The 479,000 breaches mean as many as one in three Hawaii residents have been victims, the study said.

UH spokeswoman Tina Shelton said the university continues to work on developing ways to guard against future breaches. State Sen. Jill Tokuda, chairwoman of the Senate Education Committee, said she will schedule a hearing to discuss improvements.

In the latest instance involving UH, revealed earlier this month, the personal information of more than 40,000 students was apparently inadvertently uploaded to the Internet by a faculty member at the UH-West Oahu campus who thought the faculty server he was using was secure. The information belonged to students who attended UH-West Oahu from 1986 to 1993, and UH-Manoa students from 1990 to 1998 and in 2001.

The information exposed included Social Security numbers, addresses, citizenship and marital status. It was posted by a now-retired Institutional Research Office faculty member on Nov. 30, 2009, and available online until Oct. 18 of this year, when the Liberty Coalition discovered the information through a Google search and informed UH officials.

UH earlier said the investigation of how the files were posted online is continuing. The faculty member, whom UH officials have not identified, received the data from the research office more than 10 years ago when Social Security numbers were the only method of verifiably identifying students. ID tracking numbers replaced Social Security numbers from 2002 to 2004.

Yesterday’s report by Aaron Titus, an attorney and privacy director for the Liberty Coalition, said he has now learned that there have been five breaches involving UH records since 2005, when such breaches were first tracked. Besides the most recent discovery, there were also record breaches in February and June this year, Titus said. Other breaches took place in June 2005 and April 2009.

Tokuda said she and Sen. Carol Fukunaga, chairman of the Senate Economic Development and Technology Committee, intend to hold an informational hearing in January on the security breaches at UH.

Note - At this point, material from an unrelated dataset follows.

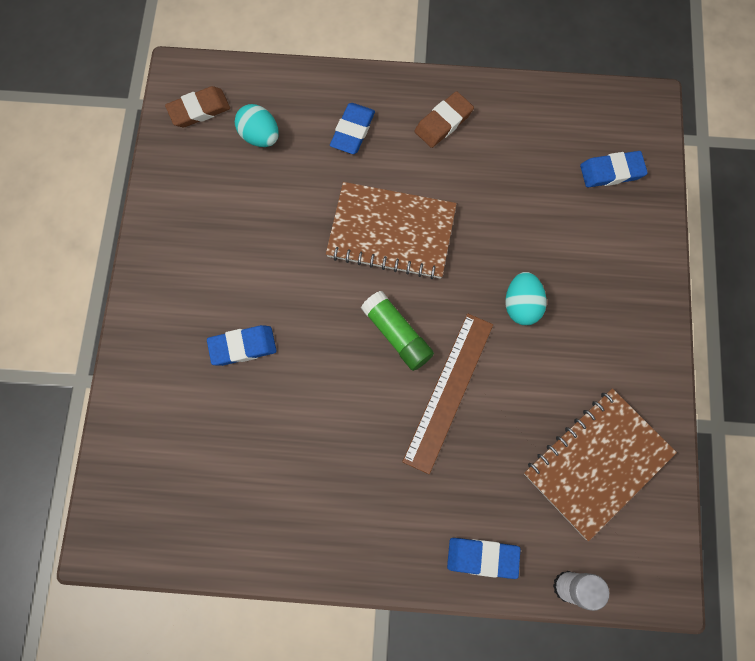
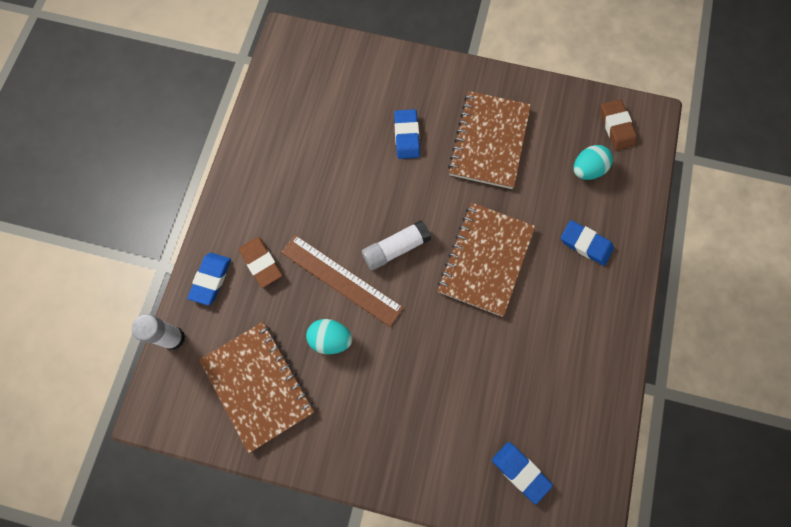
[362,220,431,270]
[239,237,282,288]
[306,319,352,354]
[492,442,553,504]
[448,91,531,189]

"They’re in the process of coming up with some comprehensive plans and protocol to ensure security is in place for all of its IT systems," Tokuda said. "We know what we know already. I think what we want to do is work on the solutions now."

Whatever solutions UH comes up with could be applied at other agencies with security breaches, she said.

Yesterday’s Liberty Coalition report was compiled at the request of state Sen. Mike Gabbard, who said one of his constituents was among those whose personal information was made public from the breach discovered last month.

"This is absolutely disturbing," Gabbard said. Lawmakers need to look at variety of possible law changes to reduce the potential for breaches, he said.

One idea is placing stiff fines on those who allow a breach, he said. On the other side, the state could also set up a compensation fund to assist those who’ve been hurt by security breaches, he said.

In a statement yesterday, Shelton said: "The board, president and chancellors recognize that improvements are necessary and that resources must be reallocated to improve IT security."

UH leadership "also recognizes that the decentralized approach to IT management that has been applied to IT security is not adequate, particularly in the current environment of severely constrained resources," she said.